Britain on Wednesday said deadly protests over Sudan's fuel price hikes should serve as a warning of the need for political dialogue, amid concerns for people detained in the crackdown.
Simon Fraser, permanent under-secretary in London's Foreign Office, said in Khartoum that he hoped "these protests will be a warning to everyone including the government that the situation needs to be addressed."
Authorities say 34 people died after petrol and diesel prices jumped on 23 September when the government cut fuel subsidies, sending thousands into the streets in the worst urban unrest during President Omar al-Bashir's 24-year rule.
Activists and international human rights groups said security forces shot dead at least 50 people, most of them in the greater Khartoum area.
At the end of a day-long visit to Khartoum, Fraser called for "an acceleration of a genuine process for comprehensive national dialogue."
"But that does require the commitment of all the parties, and in particular the government, to give confidence through its future actions," Fraser, who heads Britain's diplomatic service and is senior policy adviser to Foreign Secretary William Hague, told reporters.
Bashir called in April for dialogue with "all political powers" in his country, including armed rebels.
Along with insurgencies and an economic crisis, his ruling National Congress Party faces internal dissension.
Fraser met with government officials including Sudan's Foreign Minister Ali Karti, as well as civil society workers and others.
"We are also expressing our concern about the large number of detentions which have taken place and which I believe are still taking place, including a number of journalists and political activists," Fraser said.

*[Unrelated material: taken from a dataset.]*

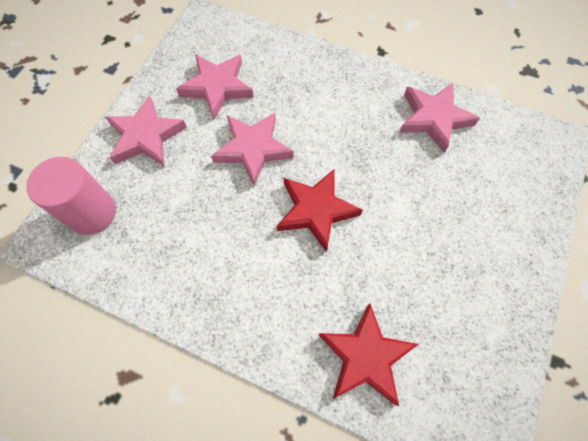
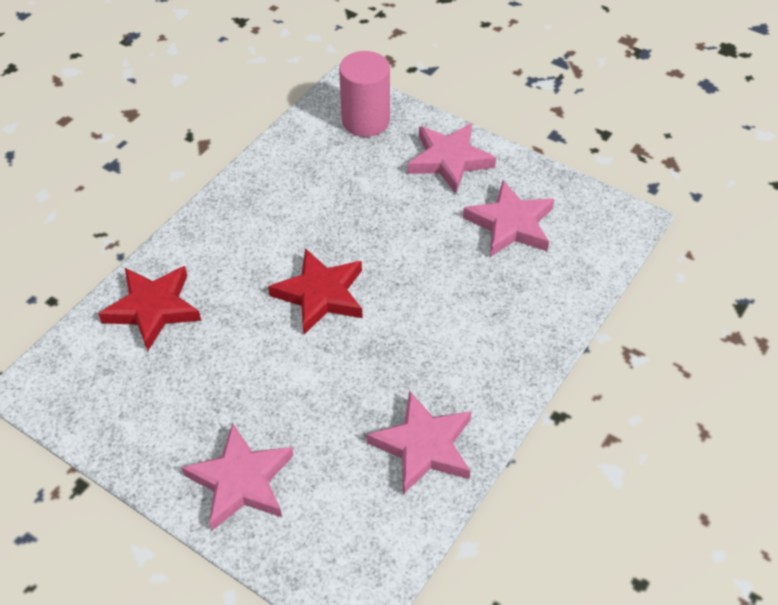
camera: 100 degrees right, 15 degrees down
(253, 149) = (414, 248): pink star -> pink star (241, 481)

Mark Lowcock, the top civil servant in Britain's Department for International Development, accompanied Fraser to Khartoum.
The husband of a social media activist who works for the World Bank told AFP that she is among those rounded up and has not been heard from since Monday.
Eight security officers took Dalia El Roubi from her family home, her husband Abdelrahman Elmahdi told AFP.
They also detained her friend Rayan Shaker, a fellow activist, but gave no reason for the arrests, Elmahdi said.
"As of today we have no clue as to her whereabouts or where she is staying or her condition," he said.
El Roubi had joined one protest last weekend, a funeral procession for Salah Sanhouri, a pharmacist gunned down during a demonstration, her husband said.
El Roubi is a communications specialist at the Khartoum office of the World Bank, a Washington-based institution which works to fight global poverty.
Sudan's government says it has arrested hundreds of "criminals" after the protests.
The government said it had to intervene last week when crowds turned violent, attacking petrol stations and police facilities.
The intensity of demonstrations has faded this week but witnesses on Wednesday reported three small rallies.
About 30 women stood silently in Khartoum near the military headquarters and Bashir's guest house, one witness said.
"We want justice for the martyrs and the injured," said a banner, while another sign called for freedom of expression, according to the witness.
A demonstration occurred at the University of Sudan's campus in South Khartoum but no details were immediately available.
In the Red Sea city of Port Sudan, up to 100 students took to the streets denouncing the regime, a witness said.
France, Britain and the United States have all expressed concern at Sudan's reaction to the protests.
In Khartoum, Fraser reiterated that Britain was "shocked and saddened" by reports Sudan's security forces had used excessive force.
He said he and Lowcock also "raised the question of media freedoms and the closure of some media outlets."
On Tuesday, the foreign ministry in Paris condemned the "disproportionate way" authorities responded to the demonstrations, and the "arbitrary arrests and media censorship."
Last week, Washington blasted the "brutal crackdown" and expressed alarm at reports that civil society activists had been detained, independent media outlets shut, and communications networks restricted.
The Committee to Protect Journalists, a New York-based watchdog, said late Tuesday that Sudan was using "censorship and intimidation" in an effort to make journalists stick to the official line about the protests.